Luke 2:1-20 – This is a story that we know well. So many of the details are committed to memory: shepherds, angels, wise men, the holy family huddled in humble and even crude surroundings, a crowded inn. We have heard the story from the time we were infants being dangled on grandparents’ knees sitting around a Christmas tree. We have seen the story acted out repeatedly by children in pageants. We see it in the figurines of manger scenes people display in their homes. We know this story well and it surrounds this weekend with its beauty.
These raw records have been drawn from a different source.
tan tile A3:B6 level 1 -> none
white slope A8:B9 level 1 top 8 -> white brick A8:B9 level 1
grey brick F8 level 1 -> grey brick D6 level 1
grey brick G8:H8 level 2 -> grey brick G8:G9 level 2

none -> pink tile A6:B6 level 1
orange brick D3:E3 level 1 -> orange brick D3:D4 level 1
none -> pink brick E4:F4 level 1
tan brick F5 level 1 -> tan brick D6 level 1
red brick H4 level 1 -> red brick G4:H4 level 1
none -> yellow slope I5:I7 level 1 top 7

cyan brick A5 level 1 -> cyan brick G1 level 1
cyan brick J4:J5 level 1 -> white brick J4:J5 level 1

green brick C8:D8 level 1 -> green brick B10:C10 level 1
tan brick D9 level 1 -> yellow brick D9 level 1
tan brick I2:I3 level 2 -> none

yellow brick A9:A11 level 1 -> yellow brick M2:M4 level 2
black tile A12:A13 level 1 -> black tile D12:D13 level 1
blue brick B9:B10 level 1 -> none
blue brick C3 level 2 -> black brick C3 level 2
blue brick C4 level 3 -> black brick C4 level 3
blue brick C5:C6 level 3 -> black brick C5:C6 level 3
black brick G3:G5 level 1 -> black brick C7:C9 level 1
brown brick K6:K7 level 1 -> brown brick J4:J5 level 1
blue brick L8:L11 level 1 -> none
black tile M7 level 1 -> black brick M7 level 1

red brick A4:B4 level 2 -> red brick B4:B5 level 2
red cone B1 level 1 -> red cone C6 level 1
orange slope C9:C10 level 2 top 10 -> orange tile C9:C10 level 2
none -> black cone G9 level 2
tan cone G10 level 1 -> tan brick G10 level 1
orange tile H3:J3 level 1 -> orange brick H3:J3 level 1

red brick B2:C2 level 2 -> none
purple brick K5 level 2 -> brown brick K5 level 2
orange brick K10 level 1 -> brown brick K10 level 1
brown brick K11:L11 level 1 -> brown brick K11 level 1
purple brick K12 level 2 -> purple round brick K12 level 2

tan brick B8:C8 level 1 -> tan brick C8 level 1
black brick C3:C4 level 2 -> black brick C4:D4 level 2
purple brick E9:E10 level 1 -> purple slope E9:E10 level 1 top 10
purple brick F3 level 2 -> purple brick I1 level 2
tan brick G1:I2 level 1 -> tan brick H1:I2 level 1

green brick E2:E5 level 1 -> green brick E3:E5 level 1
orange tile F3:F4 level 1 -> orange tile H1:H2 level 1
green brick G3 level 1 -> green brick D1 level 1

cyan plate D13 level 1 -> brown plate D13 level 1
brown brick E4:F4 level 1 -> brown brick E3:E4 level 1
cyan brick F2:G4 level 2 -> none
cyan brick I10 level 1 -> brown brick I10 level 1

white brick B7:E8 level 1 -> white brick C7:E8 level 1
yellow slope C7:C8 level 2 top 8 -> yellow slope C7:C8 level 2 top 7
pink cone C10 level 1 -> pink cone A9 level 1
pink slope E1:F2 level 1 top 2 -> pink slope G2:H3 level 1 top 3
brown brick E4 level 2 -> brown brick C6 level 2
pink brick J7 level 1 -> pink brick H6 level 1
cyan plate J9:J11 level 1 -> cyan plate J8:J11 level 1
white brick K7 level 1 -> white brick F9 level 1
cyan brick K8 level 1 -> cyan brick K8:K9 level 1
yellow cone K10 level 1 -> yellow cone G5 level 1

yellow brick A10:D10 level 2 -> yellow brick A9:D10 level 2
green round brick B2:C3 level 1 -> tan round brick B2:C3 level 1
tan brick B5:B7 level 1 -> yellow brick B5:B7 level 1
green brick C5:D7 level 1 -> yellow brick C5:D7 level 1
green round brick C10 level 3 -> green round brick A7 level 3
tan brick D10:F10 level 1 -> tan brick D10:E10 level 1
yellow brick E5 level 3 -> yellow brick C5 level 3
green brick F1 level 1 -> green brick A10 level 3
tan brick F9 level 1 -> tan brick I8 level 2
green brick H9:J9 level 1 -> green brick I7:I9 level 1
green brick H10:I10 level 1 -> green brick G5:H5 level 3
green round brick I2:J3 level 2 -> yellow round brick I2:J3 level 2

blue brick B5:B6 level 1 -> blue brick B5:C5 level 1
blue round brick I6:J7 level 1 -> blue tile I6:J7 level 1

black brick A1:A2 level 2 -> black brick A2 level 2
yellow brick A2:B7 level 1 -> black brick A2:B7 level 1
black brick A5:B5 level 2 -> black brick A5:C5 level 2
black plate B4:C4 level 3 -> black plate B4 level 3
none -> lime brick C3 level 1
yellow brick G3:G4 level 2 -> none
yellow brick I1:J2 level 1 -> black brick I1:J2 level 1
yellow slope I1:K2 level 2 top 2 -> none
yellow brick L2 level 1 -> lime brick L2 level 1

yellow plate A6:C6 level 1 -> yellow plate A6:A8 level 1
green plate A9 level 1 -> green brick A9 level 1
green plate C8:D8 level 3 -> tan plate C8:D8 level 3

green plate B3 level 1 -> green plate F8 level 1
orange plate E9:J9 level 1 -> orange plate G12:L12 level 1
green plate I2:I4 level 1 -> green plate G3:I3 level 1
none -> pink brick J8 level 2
Over the centuries certain embellishments have been added to the story, and we are very familiar with these as well, having seen countless artistic presentations of the story that has captured the hearts and spirits of so many people. Because of these additions, however, in some fashion the story has taken on an elusive unearthly aura harkening to a reality that we don’t share. There is a holy and sacred glow that is sprinkled upon the ears of my spirit every time I hear it now; an iridescence that radiates like the halos of the Baby Jesus, and the glint of the tinsel on angel wings in a children’s pageant. As I picture the story, I see the unearthly and heaven sent shimmer of a Rembrandt painting. All these add up to a scene that inspires my awe and invites me to be a spectator of the heavenly drama.

The biblical story, however, is different than many of the images it has inspired. Whereas each representation is made with the artist’s faith-filled and pious intent of showing the holiness of the event, in some way heaven-touched, the biblical story is pointing the other direction. Luke’s Christmas story was written to invite us to be participants and not spectators. Yes, the story includes angels but we are not to be distracted by them. They didn’t want the shepherds to be stunned into inactivity, or even to fall upon their knees in praise out there in the field beneath a shimmering sky. The angels aren’t there to get the shepherds or us to focus on the sky at all, they are there to say, “Look down, look over there, look in the little town of Bethlehem, look in a stable, look in a manger, yes, that’s right, a manger, a feed bin for the animals.” The angels had a message to deliver and a purpose for the shepherds to fulfill.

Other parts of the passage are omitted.